About the lineage analysis of HPV 59, our results showed that 32.2 and 67.8% of samples belonged to lineages A and B, respectively. All of the samples that were infected with A lineage were the A1 sublineage (Table 3, Fig. 2). In North America, the lineages of A and B were found in 12% and 88% of samples, respectively [25]. In China, the lineages A and B were reported in 53.8% and 46.2% of samples, respectively. Different sublineages were detected as follows: A1 in 30.8%, A3 in 23%, and B in 46.2% of specimens [27]. The B lineage was common in Africa and the A lineage was prominent in Costa Rica [30] (Fig. 4).

Fig. 4
figure 4

Comparison of the prevalence of lineages of papillomavirus type 59 (A and B) in Iran (this study) with available data from other countries in the world

Regarding the fact that no association was observed between HPV 51 or HPV 59 variants with pathological stages, it is more likely that the low sample size does not allow for observed major differences (Table 4).

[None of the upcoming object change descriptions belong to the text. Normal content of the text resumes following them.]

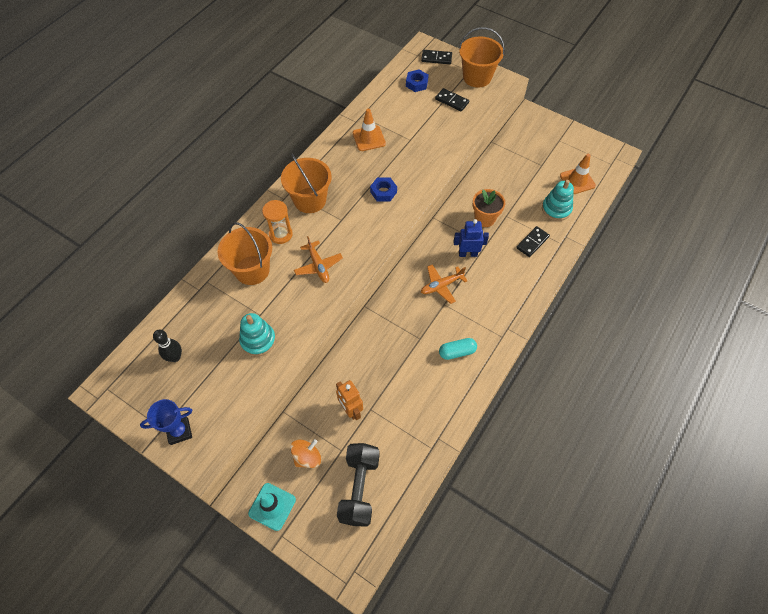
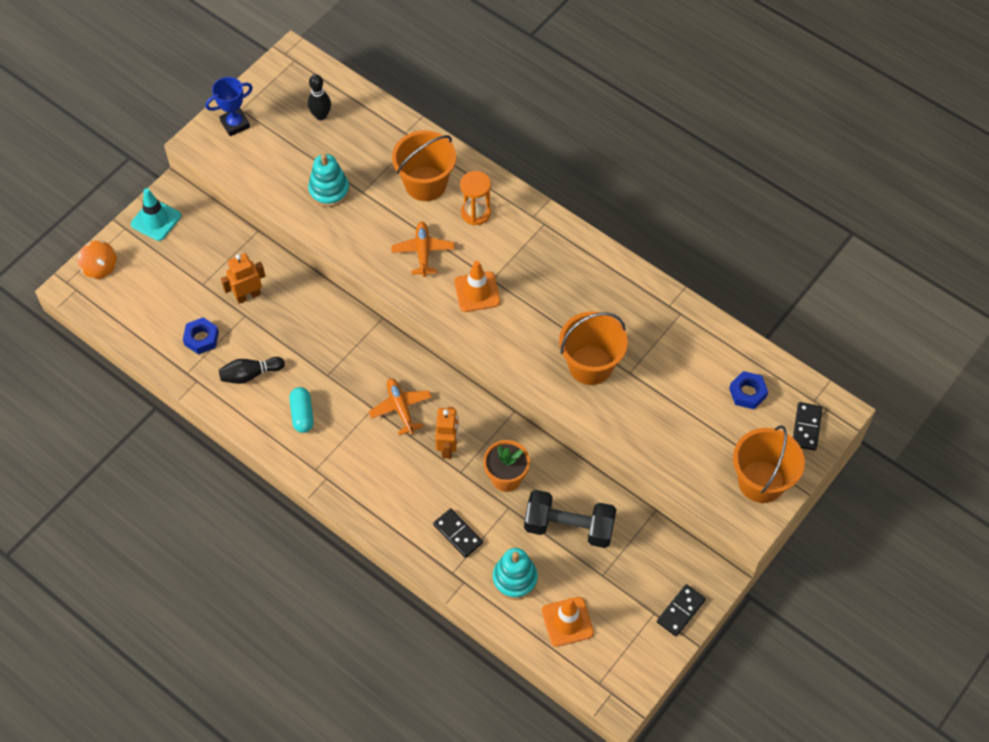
camera: 95 degrees right, 0 degrees up
(179, 431) = (235, 124): blue trophy -> blue trophy turned 75 degrees clockwise
(307, 457) = (201, 252): orange spinning top -> orange spinning top (100, 267)
(310, 200) = (528, 245): orange bucket -> orange bucket (590, 365)
(318, 266) = (423, 252): orange plane -> orange plane turned 105 degrees clockwise
(359, 488) = (157, 299): black dumbbell -> black dumbbell (569, 527)
(369, 138) = (634, 320): orange traffic cone -> orange traffic cone (477, 292)
(383, 192) = (534, 331): blue nut -> blue nut (201, 338)
(426, 396) = (250, 374): none -> black bowling pin
(452, 101) = (707, 438): black domino -> black domino (680, 611)
(468, 254) = (448, 447): blue robot -> orange robot

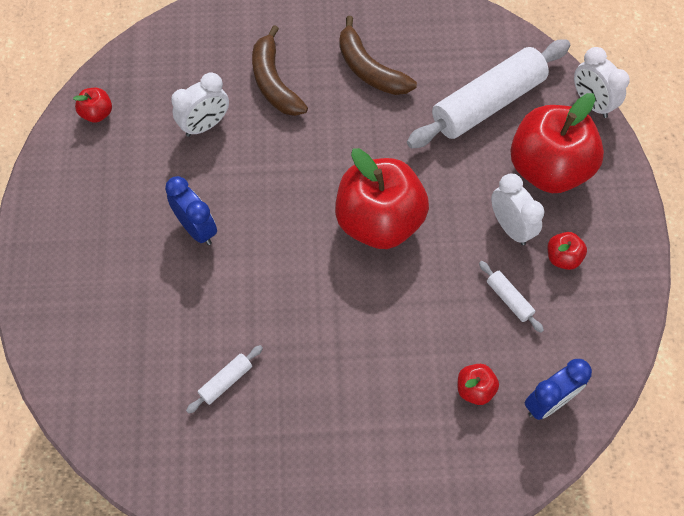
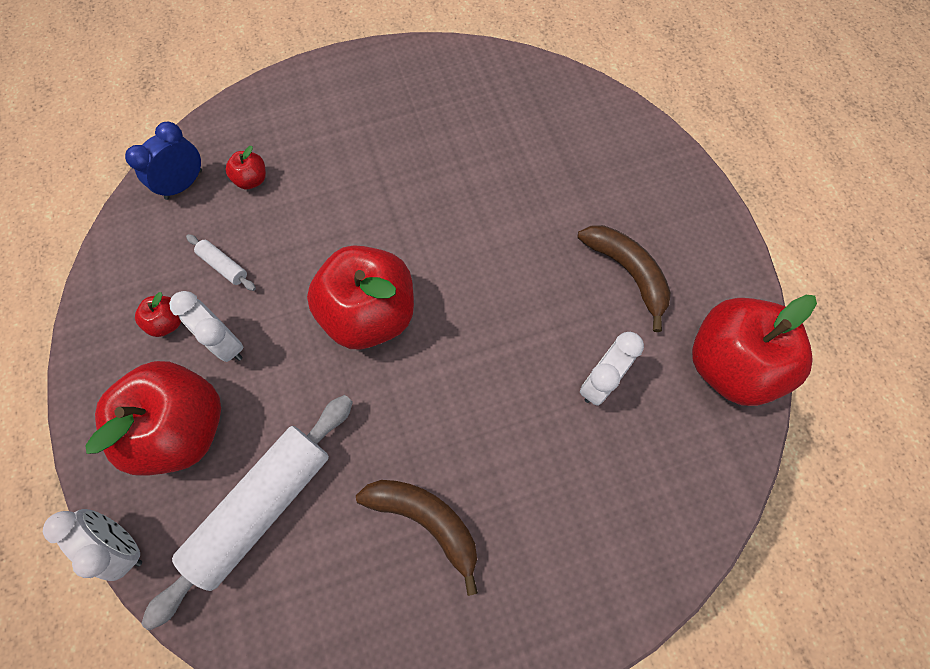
camera: 165 degrees right, 5 degrees up
(97, 113) = (729, 365): red apple -> red apple, size x2.40
(197, 229) = (556, 261): blue clock -> none
(226, 381) = (474, 137): white rolling pin -> none
(274, 82) = (542, 466): brown banana -> brown banana (627, 273)

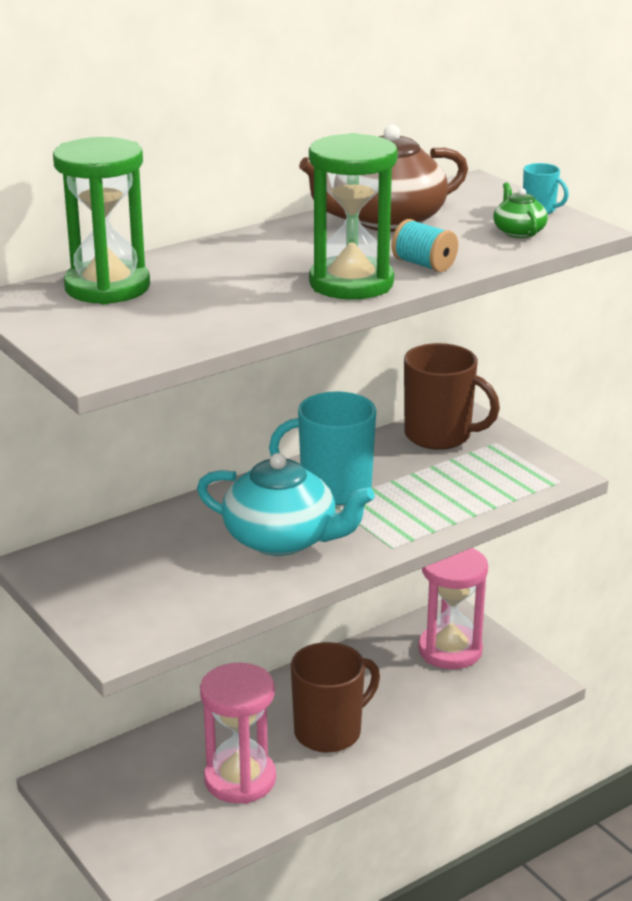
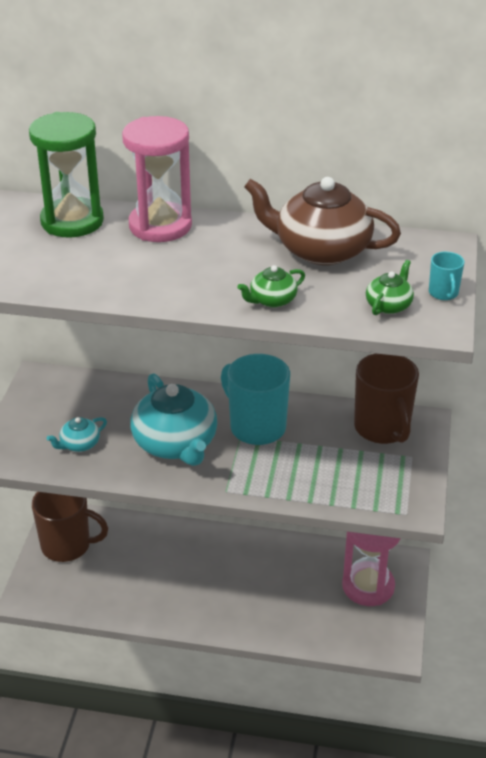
camera: 45 degrees right, 10 degrees up
(187, 590) = (79, 444): none -> turquoise teapot
(240, 779) = (141, 581): pink hourglass -> pink hourglass (160, 226)
(329, 732) = (225, 588): brown mug -> brown mug (67, 545)
(351, 283) = (200, 291): green hourglass -> none
(424, 265) = (272, 300): turquoise spool -> green teapot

Table 4 The frequency of HPV 59 lineages stratified by histology/cytology status or age in cervical samples of Iranian women

Conclusion

Our results showed that the A lineage, sublineages of A1 and A4, of HPV 51 are more prevalent and distributed in Iran. Concerning HPV 59, both lineages A and B were detected in our samples. However, further studies with larger sample sizes are mandatory to estimate the pathogenicity risk of HPV 51 and 59 variants in Iran. The integration status of these types into the host genome can be examined in the future. It is highly recommended that the characterization of HLA molecules in different HPV 51 and 59 variants be considered in future studies.